I'm also interested in other alternative implementations. There are two implementations of Ruby for .NET already in progress, and a number of bridges between the JVM or CLR and the existing Ruby interpreter. All have something to teach us. And of course there's YARV, which many in the Ruby world believe to be the ultimate answer to Ruby's ongoing performance woes. Koichi Sasada has done an impressive job so far, especially considering the near-impossible problems he's been tasked with solving. I hope in the future we can have more cross-pollenation between all our projects, to the benefit of the Ruby community at large.

If you could push one thing out of JRuby and into MRI, what would it be?

Charles: I honestly believe that MRI needs to break away from the current extension mechanism and make some tough choices about its internals. It needs a new garbage collector, a new thread scheduler or native threads, and a clear isolation between extension code and internal code. None of those things can easily happen today since so many extensions call freely into Ruby internals.

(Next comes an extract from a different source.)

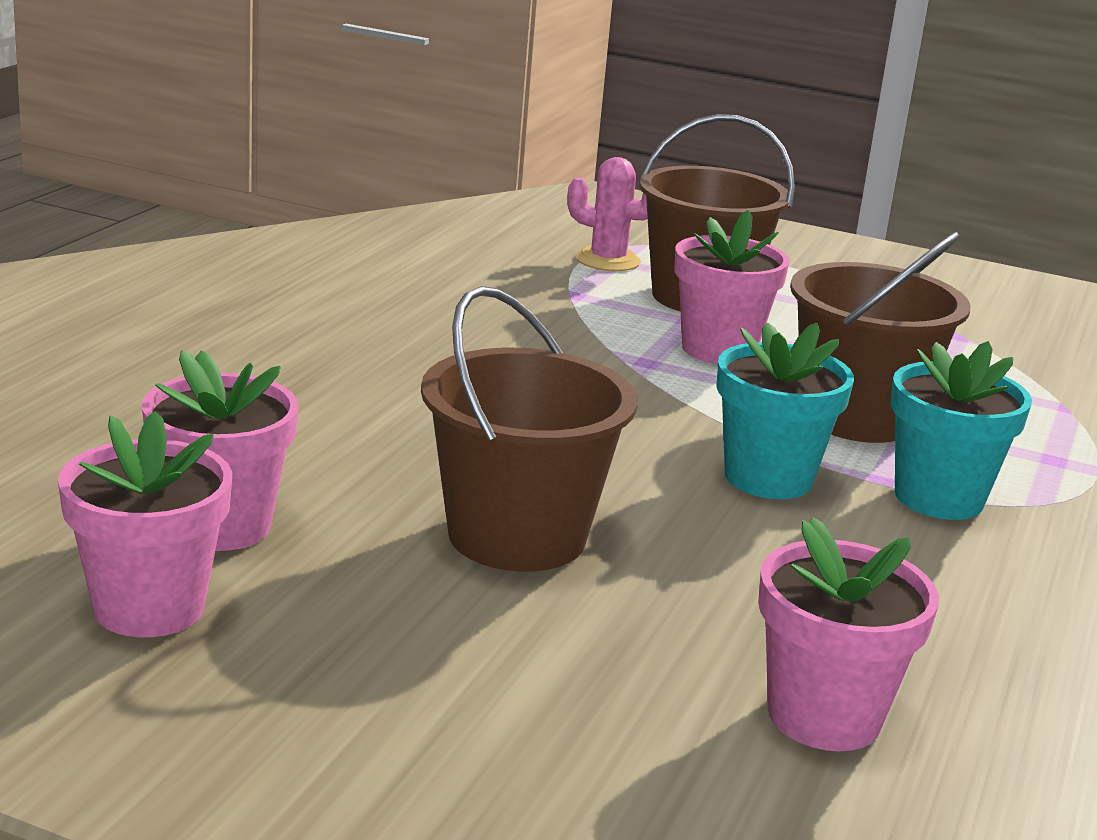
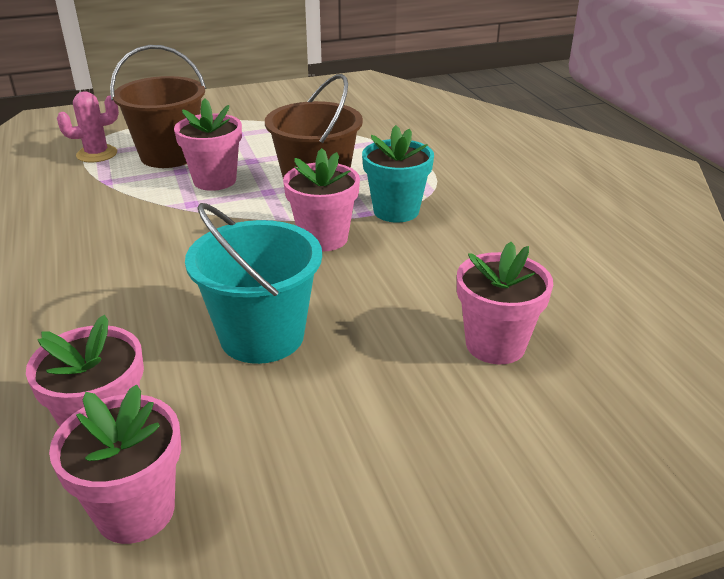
camera: 40 degrees left, 10 degrees up
(516, 536) = (262, 336): brown bucket -> turquoise bucket
(768, 478) = (323, 238): turquoise flower pot -> pink flower pot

I'm also still not convinced that Matz's multilingualization support in Ruby 2.0 is going to solve today's problems with Unicode. I still believe there's an inherent paradox in providing both a byte array and a character sequence in the same type, though I can't put my finger on what that paradox might be. Other additions would be improvements or enhancements of existing libraries: net/http and friends need an overhaul; rdoc's parsers could use a faster implementation (mainly because they're so slow in JRuby :); and rexml's faults are well known. I wish more folks would step up to the challenge of fixing these problems and contributing to the C implementation, as they have in the JRuby community.

My major concern, however, is the community's almost complete disregard for performance. Yes, Ruby is usually "fast enough". Yes, you can still get as much done with it. And I understand when Ruby developers say "I don't care" to the performance questions; I usually agree. But far too often when a performance-related issue comes up, the stock answer is "write it in C". This completely avoids the issue: that Ruby needs a performance boost today. It needs to run faster and scale across multiple processors. It should be able to run dynamic code at speed comparable to native compiled static code. Saying "write it in C" doesn't put high enough expectations on the core Ruby implementation, and without expectations not enough attention is paid to making Ruby performance better. I don't know about you, but I don't want to "write it in C" or "write it in Java" to get the performance I need...I want Ruby code to be blazing fast all the time. We're working to make sure that JRuby is blazing fast all the time; I hope the users of C Ruby will demand the same.

Ola: As Charles noted, there are many things that MRI could need. The thing MRI would need most, though, is probably the freedom to refactor internals. That's one of the main reasons JRuby is going so strong now. We have started work on changing the internals in great ways, that MRI never could do.